After the application is set up, crimp parameters have been verified, and the teach crimps are completed, 300 good crimps and five empty crimps are processed. The relative deviation of the good crimp peak forces is calculated. The LV 214-4 standard specifies a maximum relative deviation of 1 percent. If the relative deviation is greater than 1 percent, the terminal fails for this criterion and the testing stops. If the relative deviation is less than 1 percent, the terminal passes and the test continues.
The next step is to test crimps with strands missing. The LV states that 9 percent missing strands must be detectable. Examples are given for calculating the 9 percent and rounding up for various wire sizes. For example, in a seven-strand wire, 9 percent missing strands equals 0.63 (7 x 0.09). Rounding up, that means a crimp force monitor must be able to detect one missing strand from the crimped connection. For a 32-strand wire, a crimp force monitor must be able to detect three missing strands (32 x 0.09 = 2.88).
Ten crimp samples are processed with the required number of missing strands and all must be detected as defects. If all the defective crimps are detected as defects, the terminal fails and the test stops. If all 10 are detected as defects, the test proceeds.
The next step is to detect insulation in the crimp. Like with missing strand detection, 10 wires must be processed with insulation in the crimp area and all must be detected as defects. LV 214-4 mandates 30 percent insulation inside the crimp for these tests and provides a clear method of measurement. If all are not detected as defects, the terminal fails and the test stops. If all are detected successfully, the test continues.
At this point, the operator considers the headroom. LV 214-4 states that headroom should be greater than 35 percent. Headroom can actually be determined much earlier on in the feasibility test. However, it is best left for last. If the terminal fails any test up until this point, the terminal does not meet the criteria of the specification and thus cannot be used in an automotive wire harness. However, if all defects are successfully detected, but the headroom value is less than 35 percent, then perhaps special parameters are required.
The final area discussed in LV 214-4 is documentation. To meet LV 214-4 criteria, proper documentation must be kept of all assembly data, machine data and the results of all testing. This includes terminal ID, crimp data, wire cross section, wire type, machine, applicator and crimp force monitor used, relative deviations, headroom, and feasibility study results. This data is used not only for internal purposes, but can also be shared with customers or manufacturers to help them understand why a specific terminal is or is not appropriate for their application.

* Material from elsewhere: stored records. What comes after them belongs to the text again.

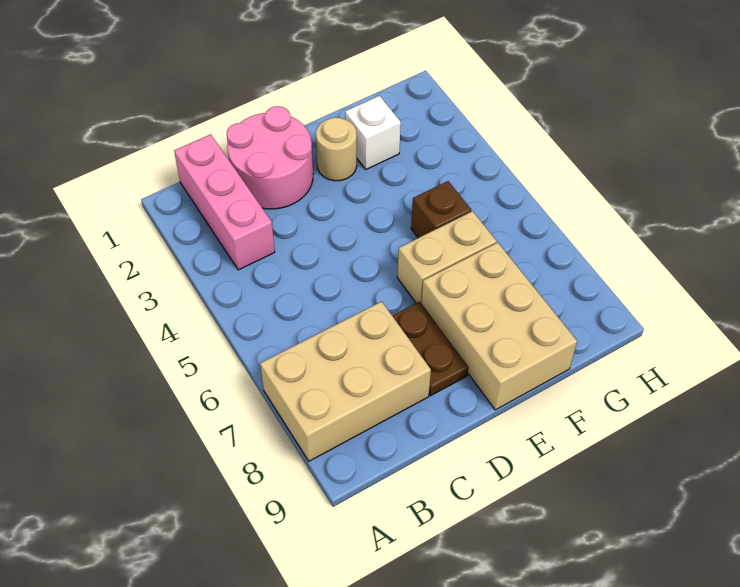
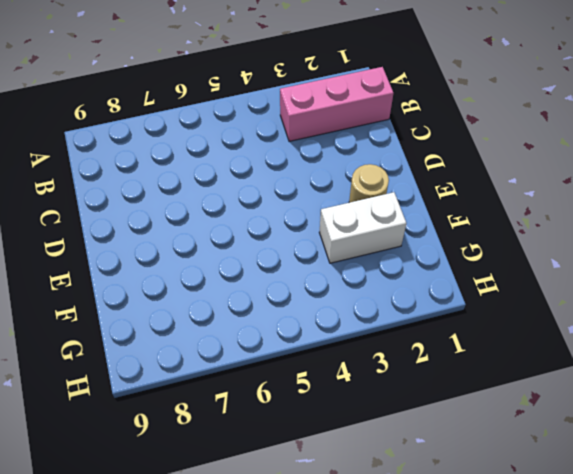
white brick F2:F3 level 1 -> white brick F2 level 1
none -> tan brick A7:C8 level 1
none -> pink round brick C1:D2 level 1

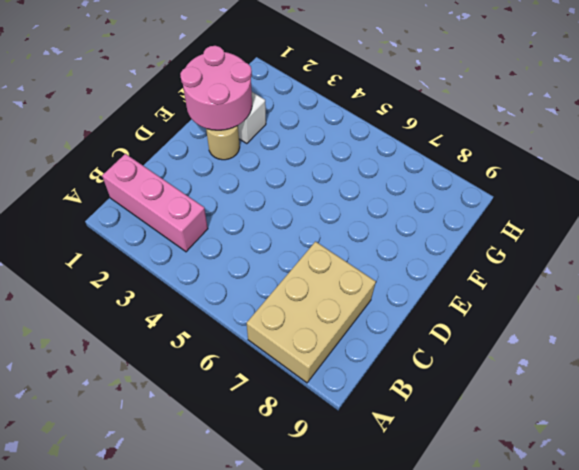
pink round brick E1:F2 level 2 -> pink round brick C1:D2 level 1
none -> brown plate D7:D8 level 1
none -> tan brick E6:F6 level 1

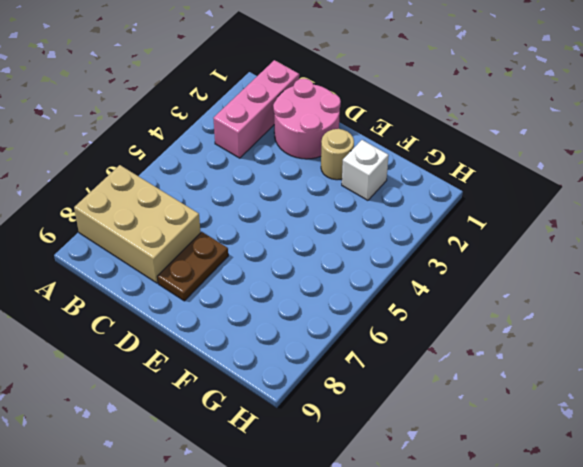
none -> tan brick E6:F6 level 1
none -> tan brick E7:F9 level 1

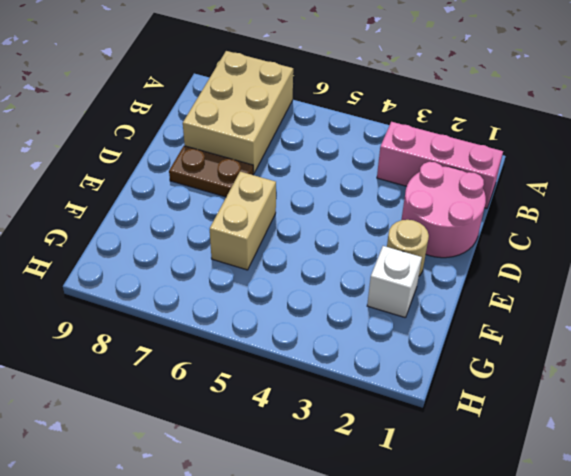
none -> tan brick E7:F9 level 1
none -> brown brick F5 level 1

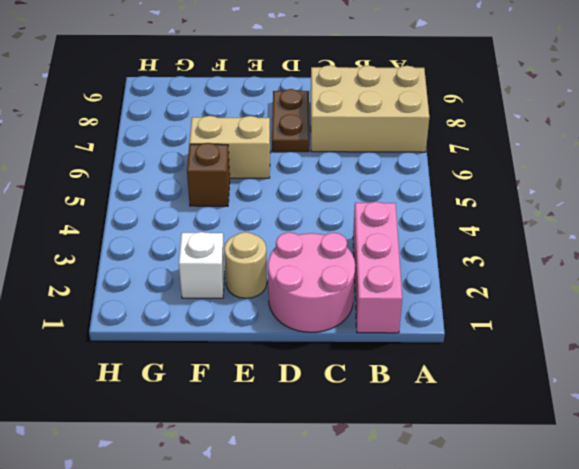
none -> tan brick E7:F9 level 1

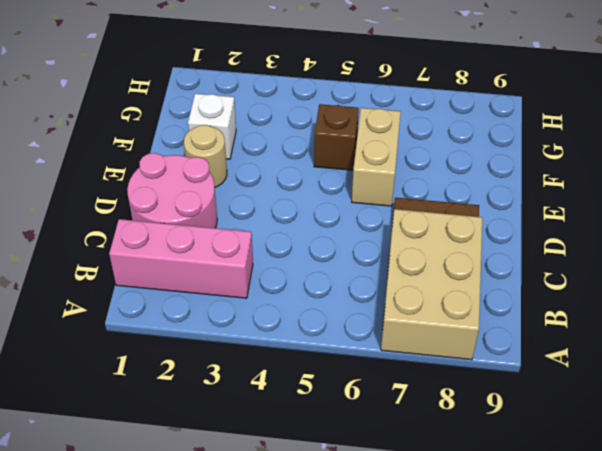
none -> tan brick E7:F9 level 1

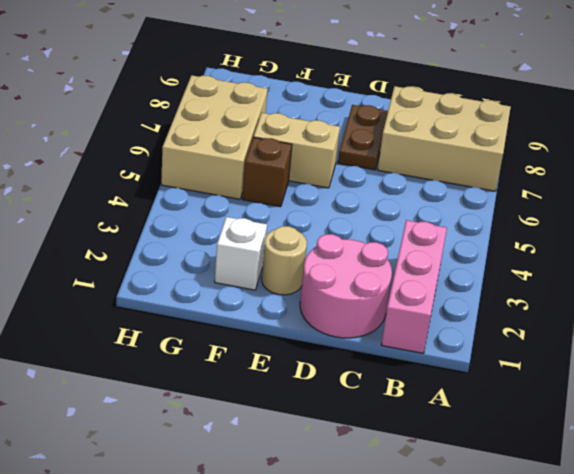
tan brick G5:H7 level 1 -> tan brick E7:F9 level 1

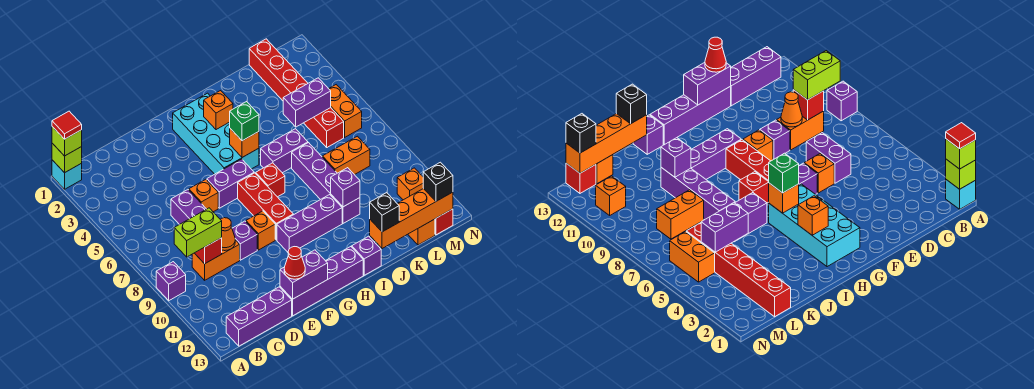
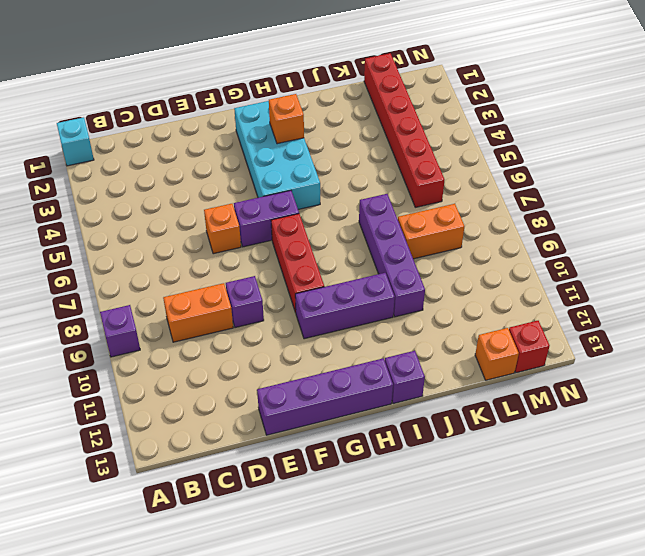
none -> purple brick B13:D13 level 1
none -> purple brick D6:D7 level 1
none -> orange brick F9 level 1
none -> red brick H7 level 1

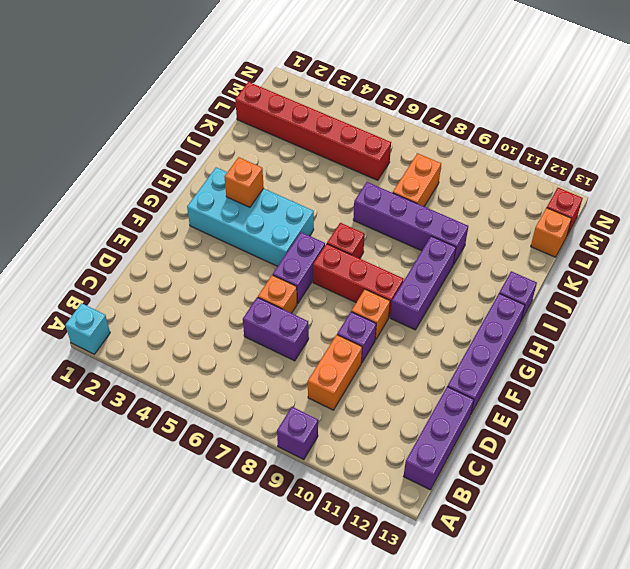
none -> purple brick I6:J6 level 1
none -> orange brick M5:M6 level 1
none -> orange brick M11 level 1
none -> lime brick A1 level 2

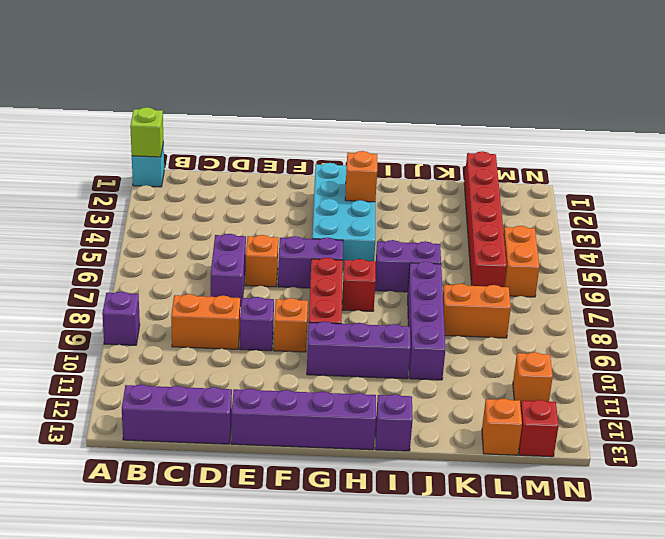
none -> red brick C9 level 2
none -> orange cone D9 level 2
none -> purple brick E13:F13 level 2
none -> orange brick H5 level 2

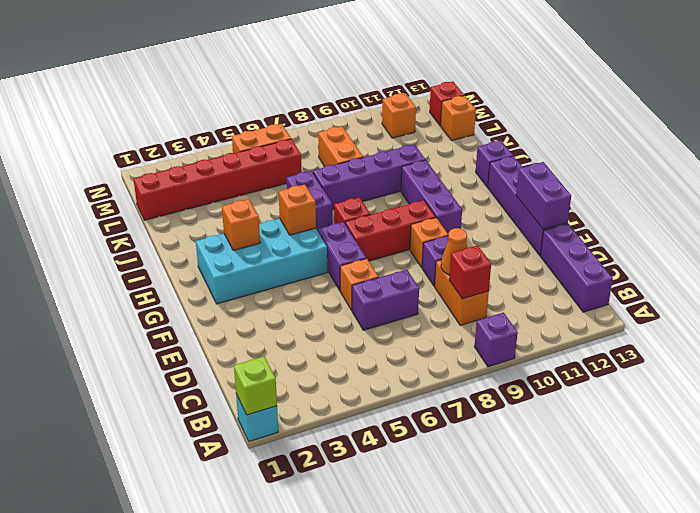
none -> purple brick J10 level 2
none -> orange brick J13:M13 level 2
none -> purple brick K5:L5 level 2
none -> lime brick A1 level 3

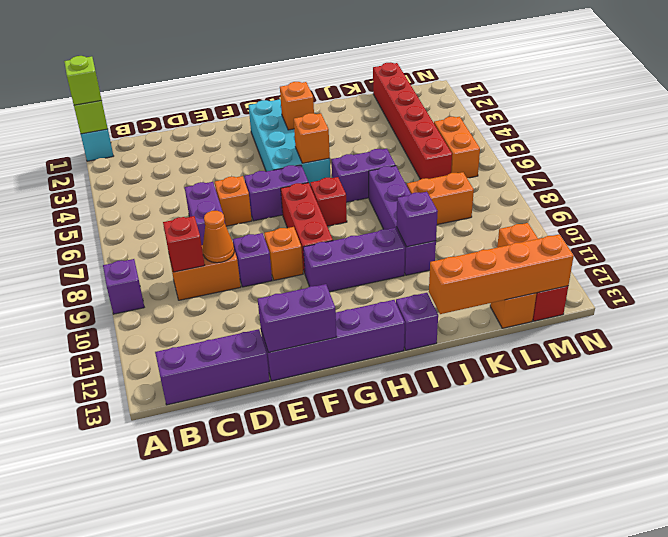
none -> purple brick K5:L5 level 2
none -> lime brick B9:C9 level 3
none -> red cone E13 level 3
none -> green brick H5 level 3

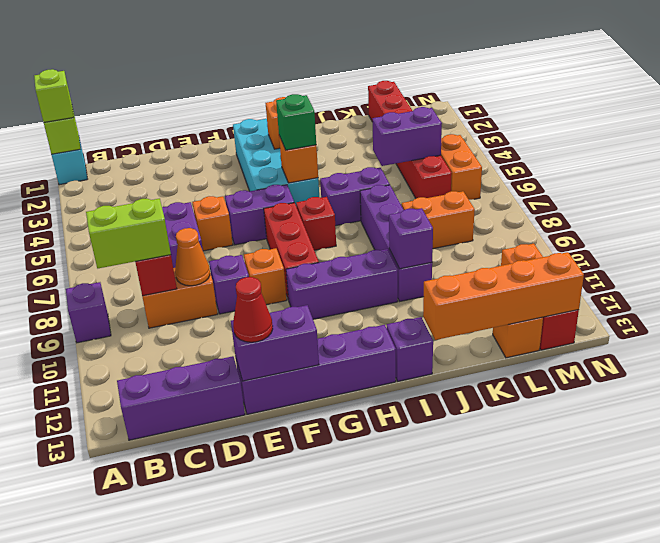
none -> black brick J13 level 3
none -> black brick M13 level 3
none -> red tile A1 level 4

It is important to remember that LV 214-4 is intended for terminal validation in automotive harnesses. This means that when an OEM receives a terminal that has been approved for automotive manufacturing, all of this testing has already been completed. However, the LV 214-4 is a culmination of knowledge from top automotive manufacturers and provides consistency among expectations and processes in terminal requirements for automotive use. Thus, it is important for OEMs to have at least a basic knowledge of what the LV 214-4 standard is and how it may affect their manufacturing.